Chip Kelly Studied His Philly Cheat Sheet and Jeffrey Lurie Doesn't Know How to Pronounce "Oregon"
Updated image from Joe in the comments
I’ve been watching a lot of The West Wing on Netflix lately. A good portion of the show focuses on communications director Toby Zeigler and deputy director Sam Seaborn, who are tasked with crafting the perfect message for President Jed Bartlet– the right words to say to a particular audience. They're speechwriters.
I don’t suspect that Chip Kelly had a Toby Zeigler and Sam Seaborn to help him prepare for his opening press conference. But, his hitting on myriad Philly-centric bullet points certainly made it seem that way.
Kelly told CSN’s Derrick Gunn that he spent nearly a decade recruiting in the area, from Cape May to central PA. So he knows the landscape, has listened to local talk radio, is familiar with what makes many Eagles fans tick. Since stepping off the plane last night, Kelly has been eager to show off his Philly knowledge (he stopped just short of asking for a glass of wooder at today's press conference), unfurling his list of Phillyisms, along with some other, somewhat brainy, quotes:
Santa Claus (last night): "[Being tracked like Santa Clause] was flattering until I remembered the Philly fans booed Santa Claus."
Booooo.
Wing Bowl: “I know the second most important bowl beside the Super Bowl, which is my goal, is the Wing Bowl. I am not going to participate, but I understand what this city is all about.”
Somewhere, Angelo Cataldi, who shared a mutual disdain with Andy Reid, is thrilled.
Vince Papale: “I’m going to look at everybody. If you can throw the ball and run, I’ll take you (reporter) out there. I don’t know if we have any Vince Papales out there, but I’ll tell you right now, we’re going to look at everything we can do to put the best product on the field, and that’s what it’s all about.”
Eagles fans from Torresdale to the Boulevard rejoice. He gets us! He really gets us!
This wonderful pun about avians: “Sometimes you have to leave the nest to better yourself. Or, leave one nest as a Duck and go to another nest as an Eagle.”
Fly, Kelly, fly.
Dick Vermeil? Spoke to him. Andy Reid? Him too: “Andy reached out to me and told me about his experience here, just told me what this organization is all about. When Andy texted me yesterday when I accepted the job, I told him I had really big shoes to fill. In typical Andy fashion, he told me to just be myself and I’ll be fine.”

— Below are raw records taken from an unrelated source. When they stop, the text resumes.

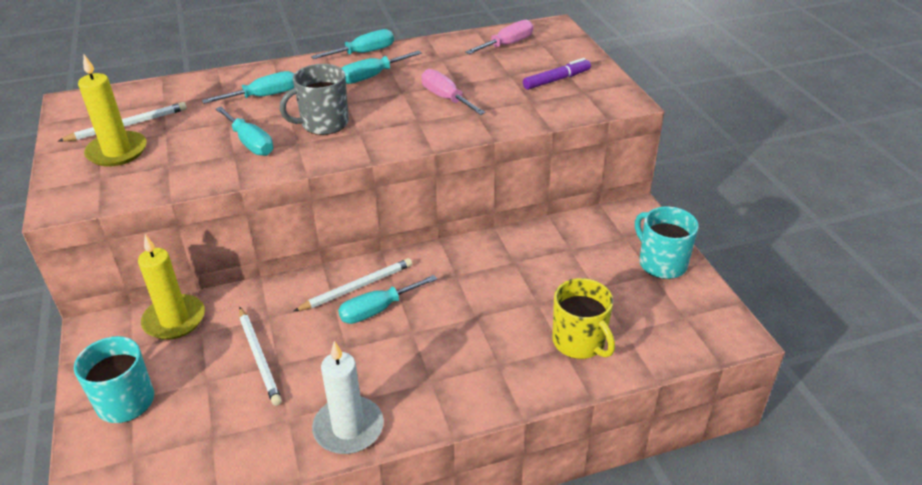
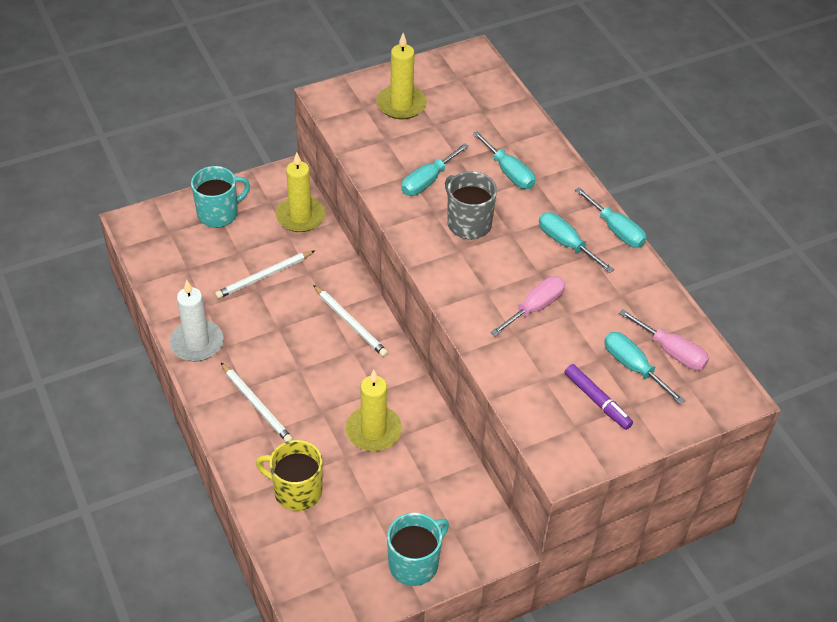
camera: 80 degrees right, 10 degrees up
(127, 125) = (442, 99): white pencil -> white pencil (256, 405)
(377, 310) = (323, 341): turquoise screwdriver -> turquoise screwdriver (633, 367)
(506, 279) = (373, 431): none -> yellow candle
(579, 342) = (296, 491): yellow mug -> yellow mug turned 60 degrees clockwise

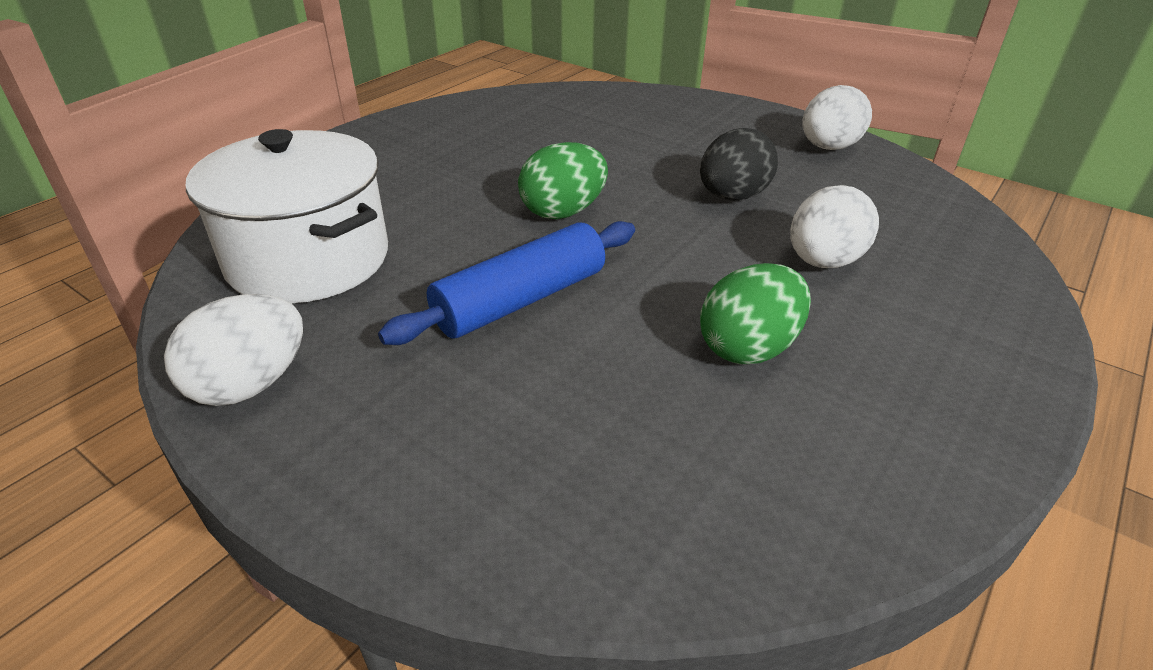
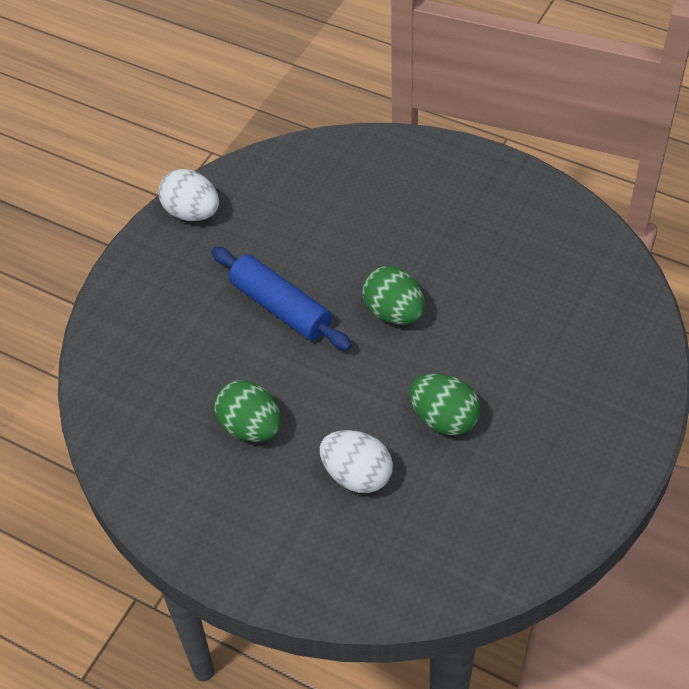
camera: 85 degrees right, 15 degrees up
(308, 259) = (305, 195): white pot -> none
(732, 197) = (444, 418): black egg -> green egg
(828, 147) = (563, 497): white egg -> none

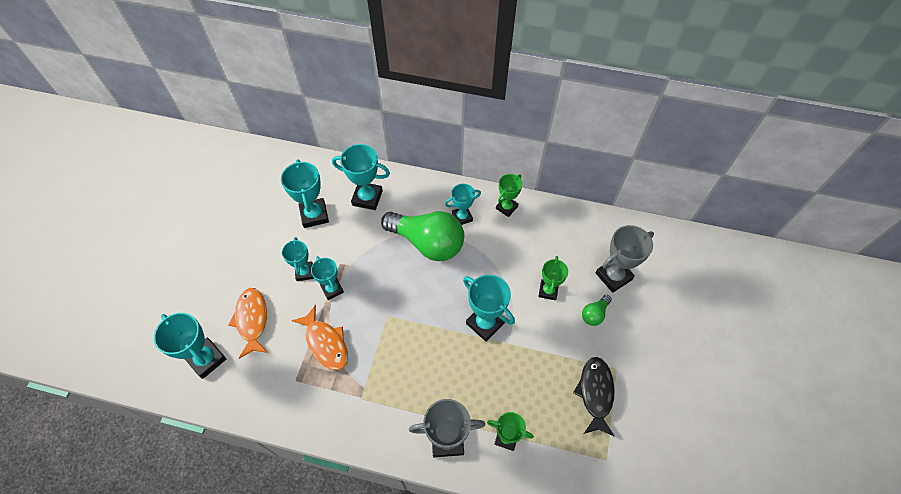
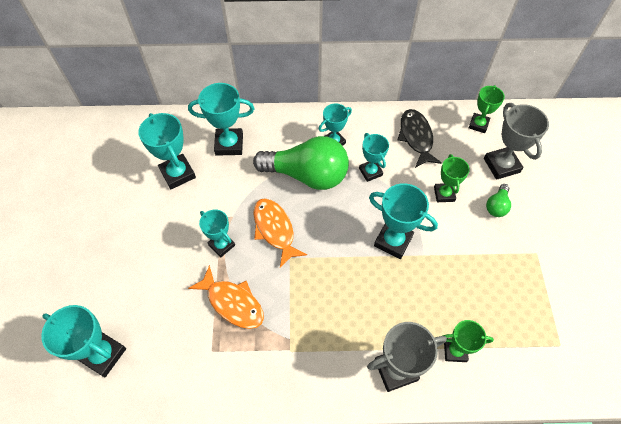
camera: 15 degrees left, 0 degrees up
(252, 320) = (143, 299): orange fish -> orange fish (275, 230)
(304, 272) = (186, 235): turquoise trophy -> turquoise trophy (370, 172)
(506, 207) = (375, 123): green trophy -> green trophy (478, 124)
(595, 393) = (526, 282): black fish -> black fish (416, 137)
(613, 276) = (501, 165): grey trophy -> grey trophy turned 60 degrees counterclockwise

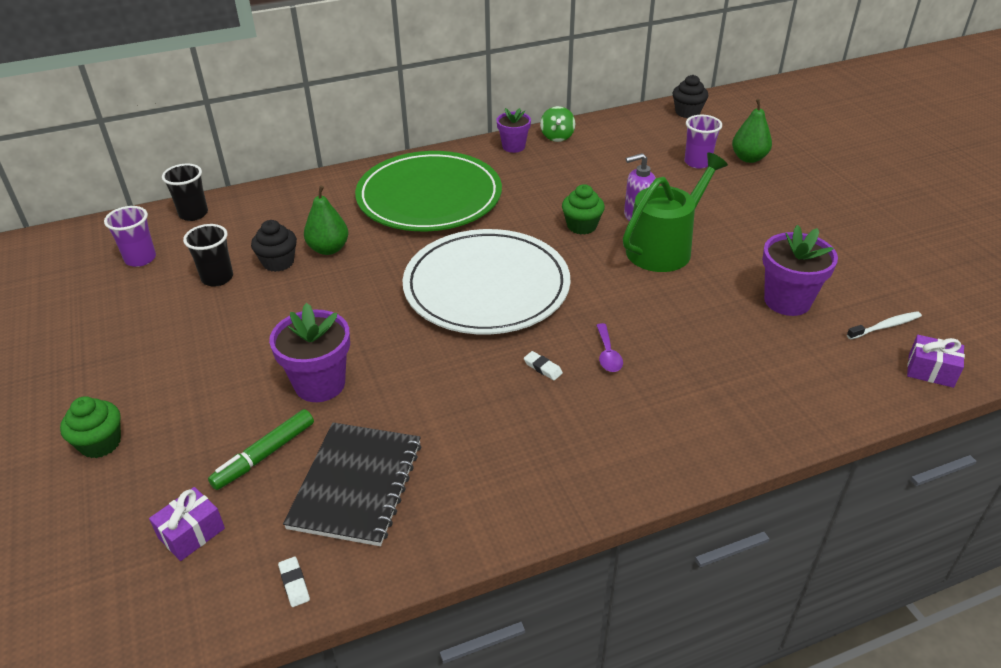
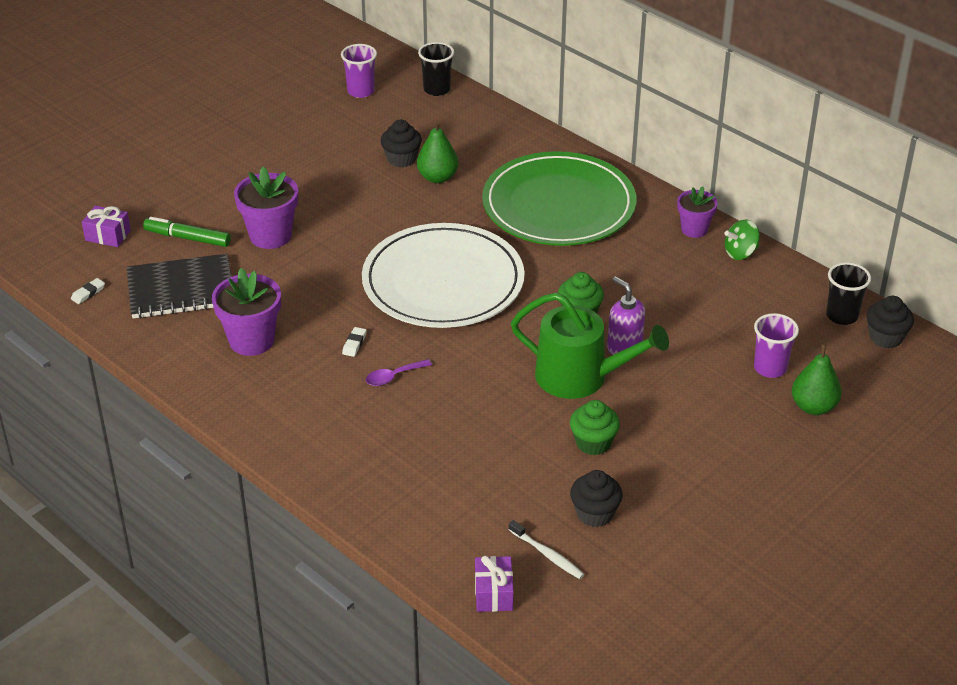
camera: 65 degrees right, 0 degrees up
(100, 443) = (163, 165): green cupcake -> green cupcake (593, 443)
(217, 278) = (361, 137): black cup -> black cup (842, 316)
(787, 301) = (545, 478): purple flower pot -> purple flower pot (251, 340)
(839, 287) = (595, 514): none -> black cupcake

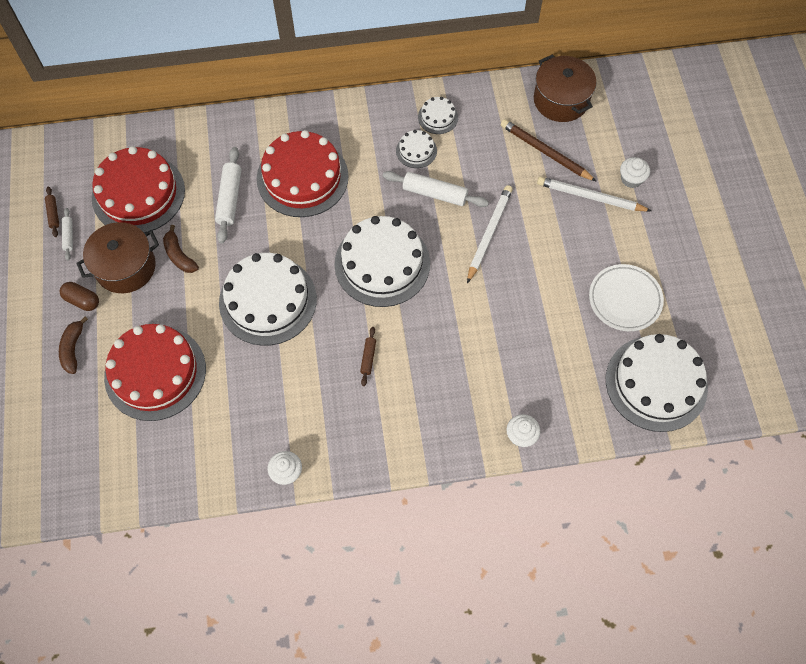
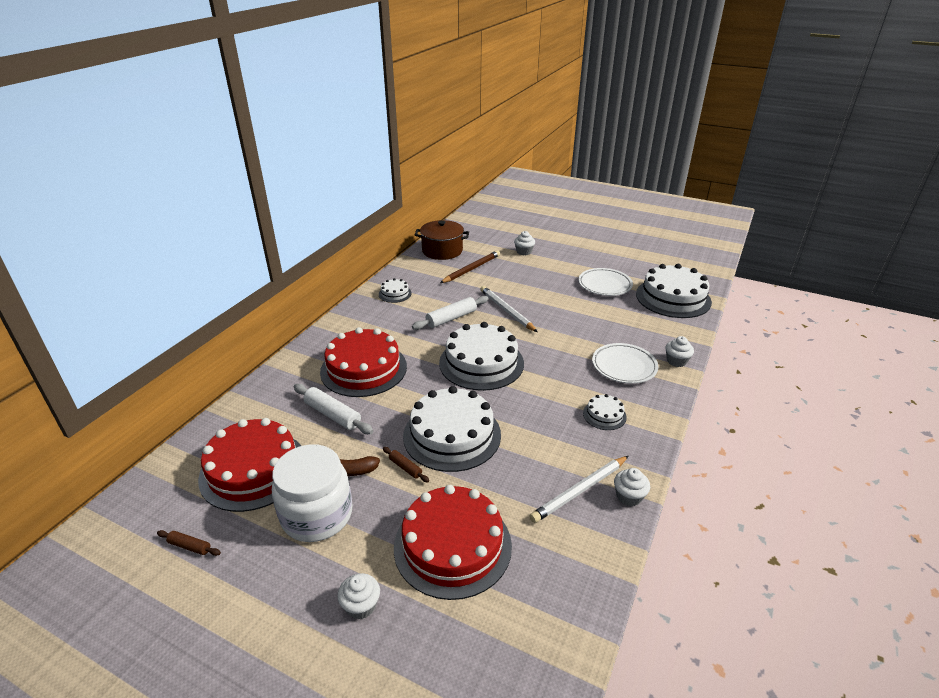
camera: 55 degrees left, 30 degrees down
(68, 236) = (230, 545): white rolling pin -> none
(73, 348) = (361, 605): brown banana -> white cupcake
(82, 300) = (314, 569): brown capsule -> none
(125, 267) = (317, 515): brown pot -> white jar
(368, 358) = (556, 403): brown rolling pin -> brown rolling pin (405, 467)
(416, 150) = (408, 312): white cake -> white cake (604, 415)
(472, 390) = (624, 366): none -> white plate
(545, 152) = (471, 269): brown pencil -> brown pencil turned 150 degrees clockwise
(590, 197) = (521, 268): white pencil -> white pencil (580, 490)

Unless yourself is a wagon-circling nut who has a contempt for Eagles fans.
On going back to college: “I’m all in. I think it was Cortés who burned the boats. I burned the boats. I’m not going back. I’m in. I’m an NFL coach.”
That’s a Hernán Cortés reference. Cortés was a Spanish conquistador who captured Tenochtitlan in 1521.
Other notes:
– Kelly seemed to be buddy-buddy with noted Reid antagonizer Les Bowen, who flew to Arizona to cover Kelly at the Fiesta Bowl earlier this month.
– The Eagles interview with Kelly in Arizona the day after the Fiesta Bowl lasted nine hours.
– Kelly thanked the Eagles for there being no leaks so he could tell his players first about him taking the job. Kelly said that he cried more than his players did.
– Big Balls Chip kept referring to the Eagles as a “program,” a collegey term I can get used to.
– He said he never demanded power and just wants to coach football. He’s not a “salary cap guy.” Which is great, because Roseman is.
– The media seemed to like Kelly. Funny what happens when a guy answers their questions.
– WILL SOMEONE PLEASE TELL JEFFREY LURIE THAT IT’S NOT FUCKING “ORE-GONE,” BUT OREGON. gahn. or. eh. gahn.